Spring is here and Easter is right around the corner.  Birds are singing and flowers are blooming.  It's time to put winter activities aside and engage your little ones in spring and Easter educational activities. Need some ideas?  Here are two for you to try.  

Watercolour Flowers

Materials needed;
You will need watercolour paints, watercolour paper, some glue, a craft stick and some marker pens.  

Paint flower shapes using the watercolours.  Use this activity to practice making circles, triangles, straight lines, etc.  Have children associate visual colours with their verbal and/or written counterparts.  Identify, paint, draw and replicate common flowers found in your neighbourhood or from a book.  Replicate famous paintings of flowers such as Monet’s Blue Water Lilies.  Use Monet's Blue Water Lilies to explain impressionist art.   

Next, cut out the flower heads and attach a green drinking straw, coloured ice lolly or craft stick as a stem.  Do this with tape or glue.  Voila!  Celebrate Easter by decorating your flat with a handcrafted garden of flowers!  

Role Play Games

Role play games present an array of opportunities for spring and Easter educational activities.  Adapt game to the activity levels and space requirements at your disposal.  The Flower Shop and The Garden Centre are two game suggestions.  

The Flower Shop

Engineer scenarios in which the children are providing paying customers with purchased flowers.  If you did not create watercolour flowers, use plastic or real flowers.  Tailor the scene, setting and objectives to the age of the children.  Develop key skills in counting, math, money and manners in the role-play game.  The children can pretend they are shop managers running a till using play money.  Guide the children to count, calculate, give and receive money for purchases.  Children playing the customer role can practice their manners and conflict resolution skills.   

The Garden Centre

This is a role-play game that can be short or extend out over several weeks.  In the extended version, you will need to have soil, seeds and containers on hand.  The purpose of this role-play game is for the children to pretend they are running a garden centre.  First, they must grow product.  Growing products creates science-learning opportunities about the lifecycle of a plant.  
Opportunities include: 

Describe how soil is made
Explain how plants grow
Name the plant parts
Talk about how photosynthesis works
Explain how seeds germinate  
Provide the children with an experiential experience where they are responsible for feeding and caring for a living organism.  

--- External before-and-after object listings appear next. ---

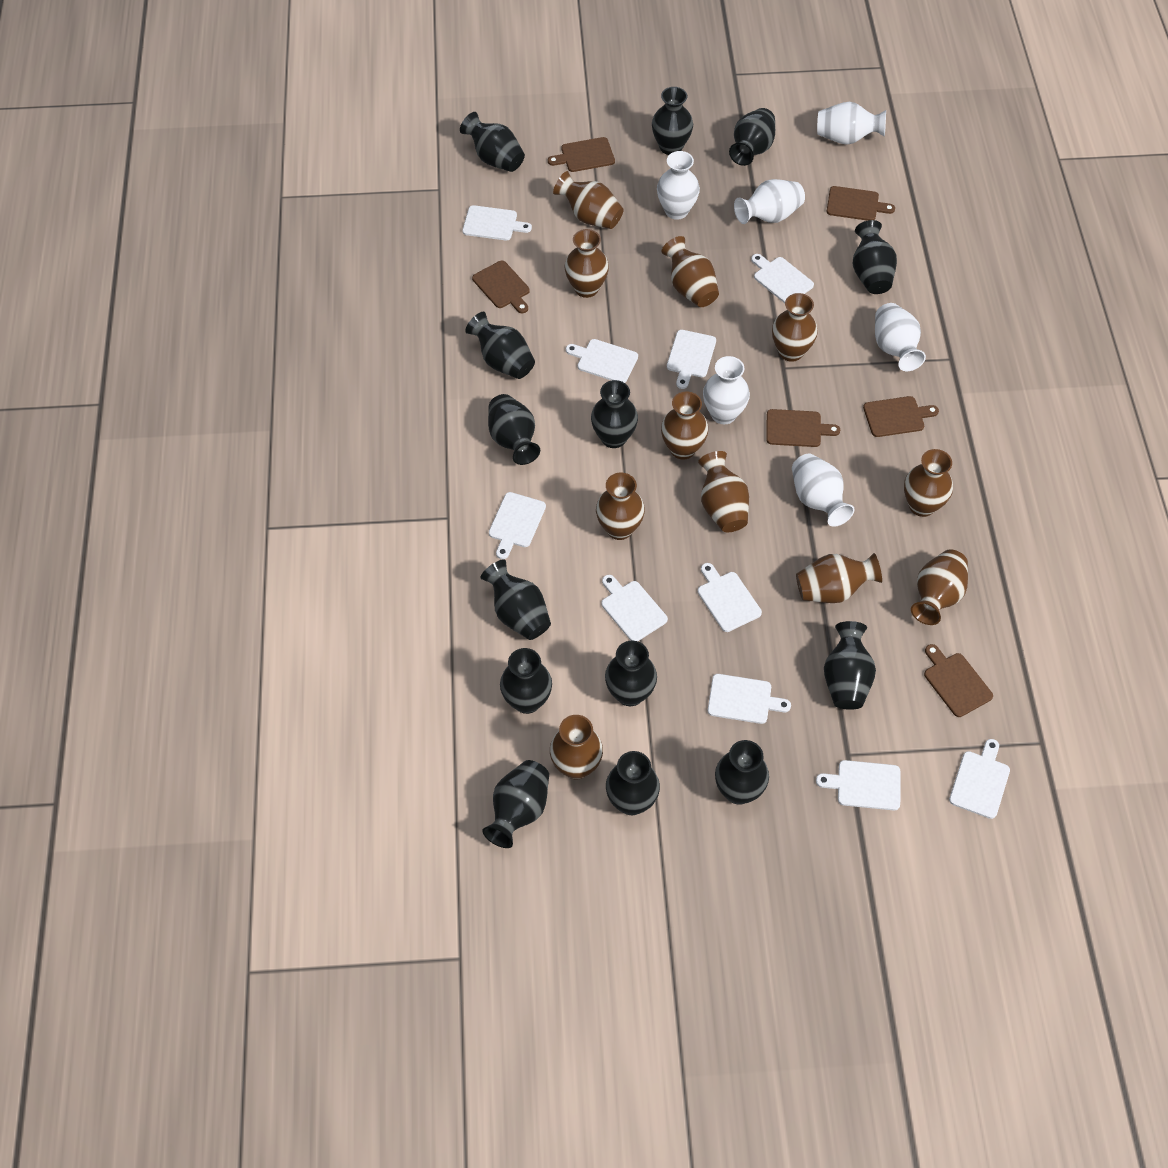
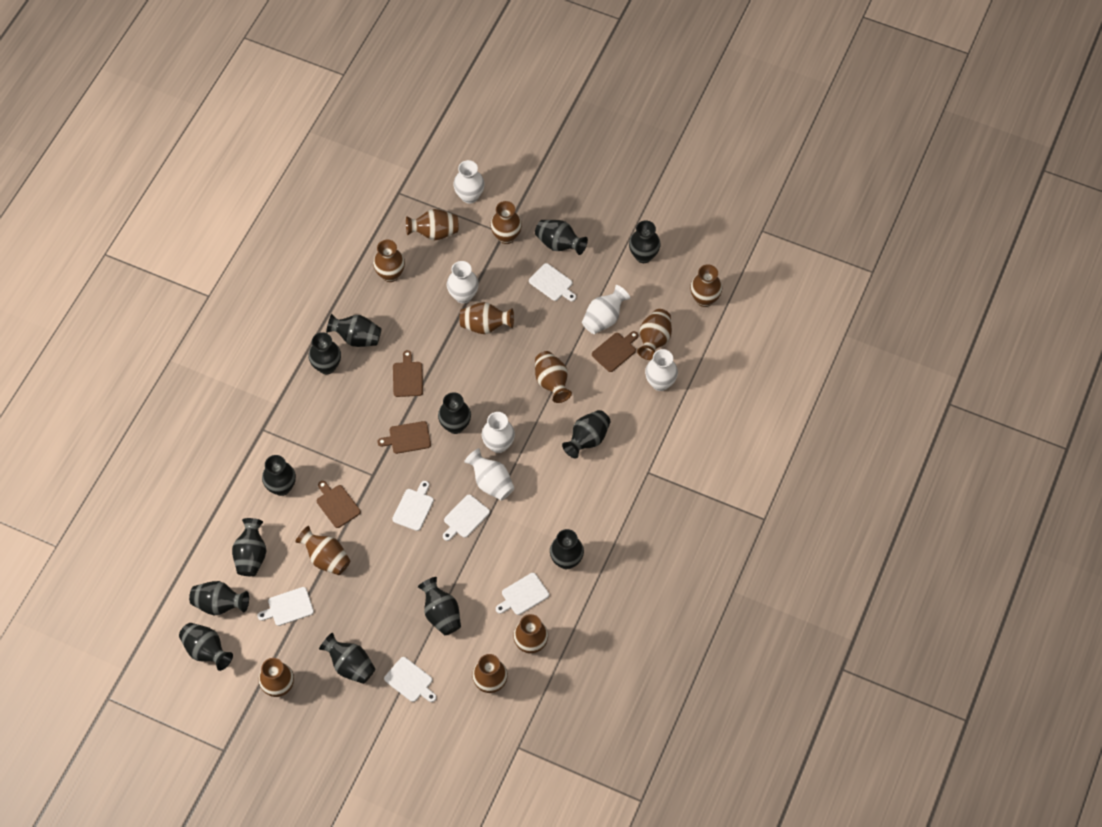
black vase: 14 -> 13
brown cutting board: 6 -> 4
white cutting board: 10 -> 6

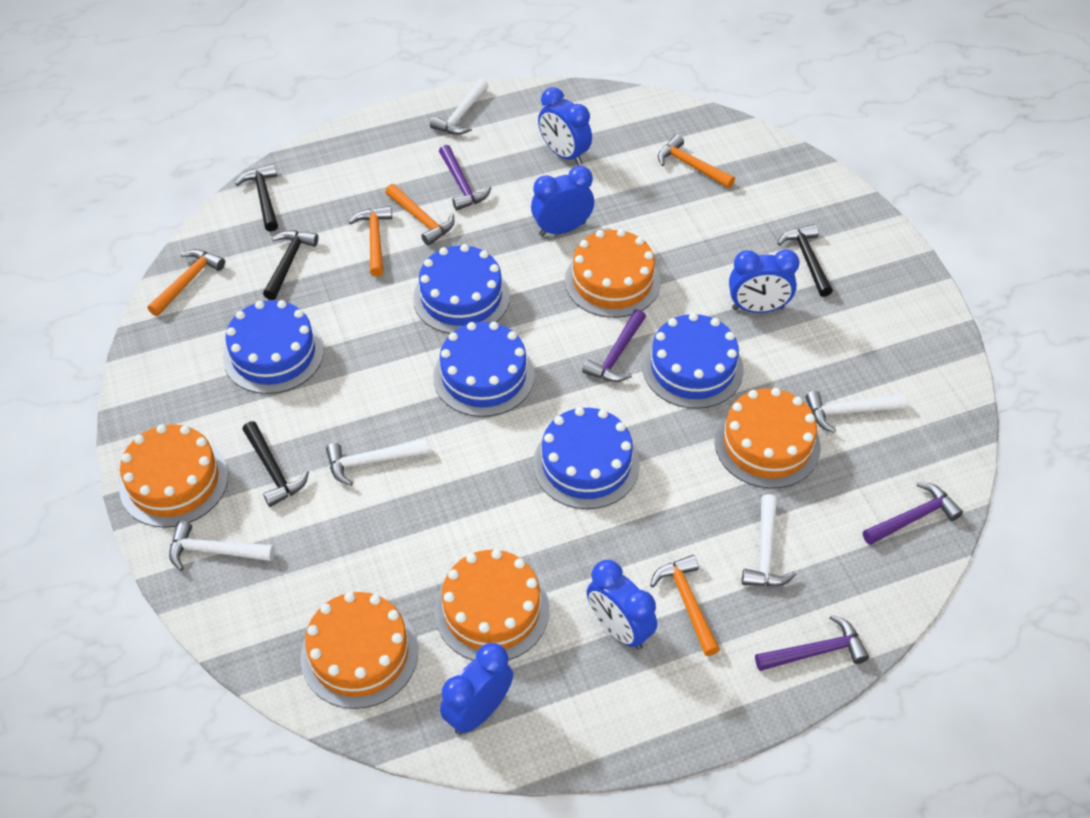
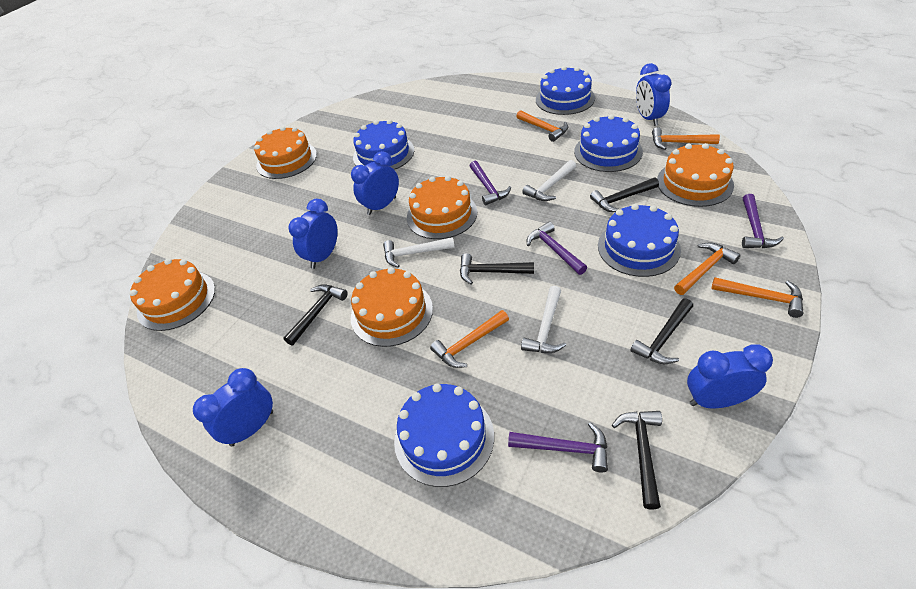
black hammer: 4 -> 5
white hammer: 5 -> 3

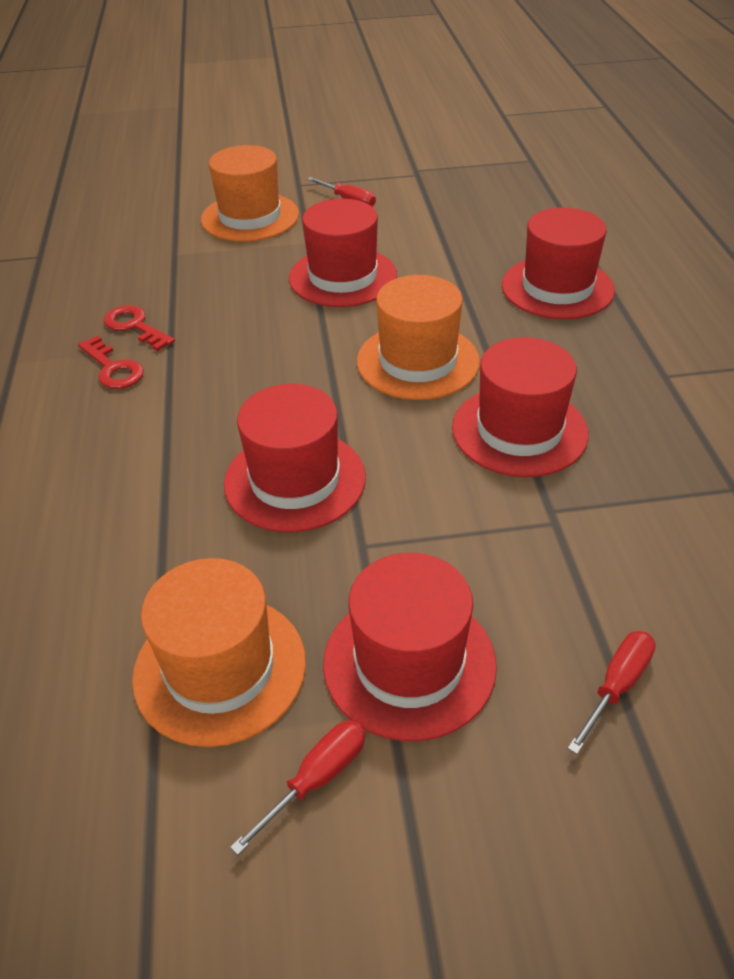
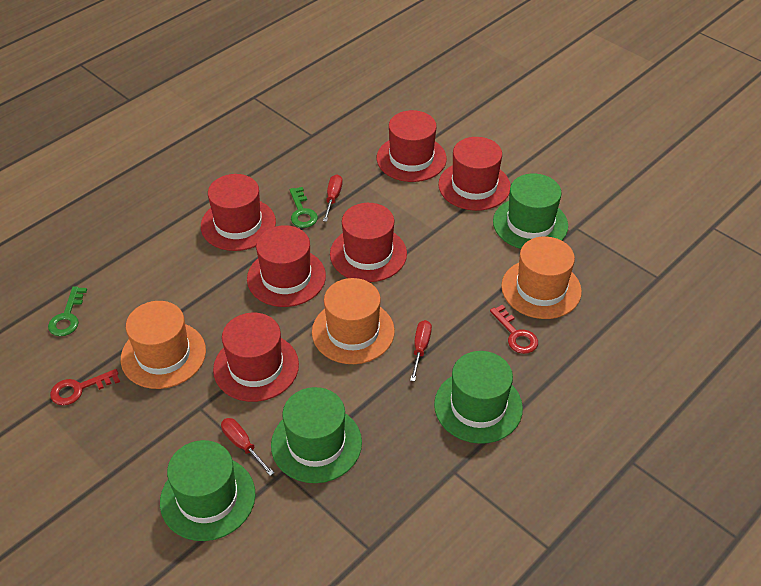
green hat: 0 -> 4
green key: 0 -> 2
red hat: 5 -> 6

This role play game can be adapted to suit a variety of age levels. Some examples include:

Build a sensory tub where children can experience the sensation of digging in soil, placing soil in pots and planting. Supply the children with whole carrots that they can place or “plant” in the pots.  

Brush up on plant science and engage the children in learning these systems, processes and terms. A Google search will provide the information you need should you be a bit rusty.

Once the plants are mature, this role playing game can evolve into The Flower Shop game above, where skills in math and counting are taught, practiced and reinforced.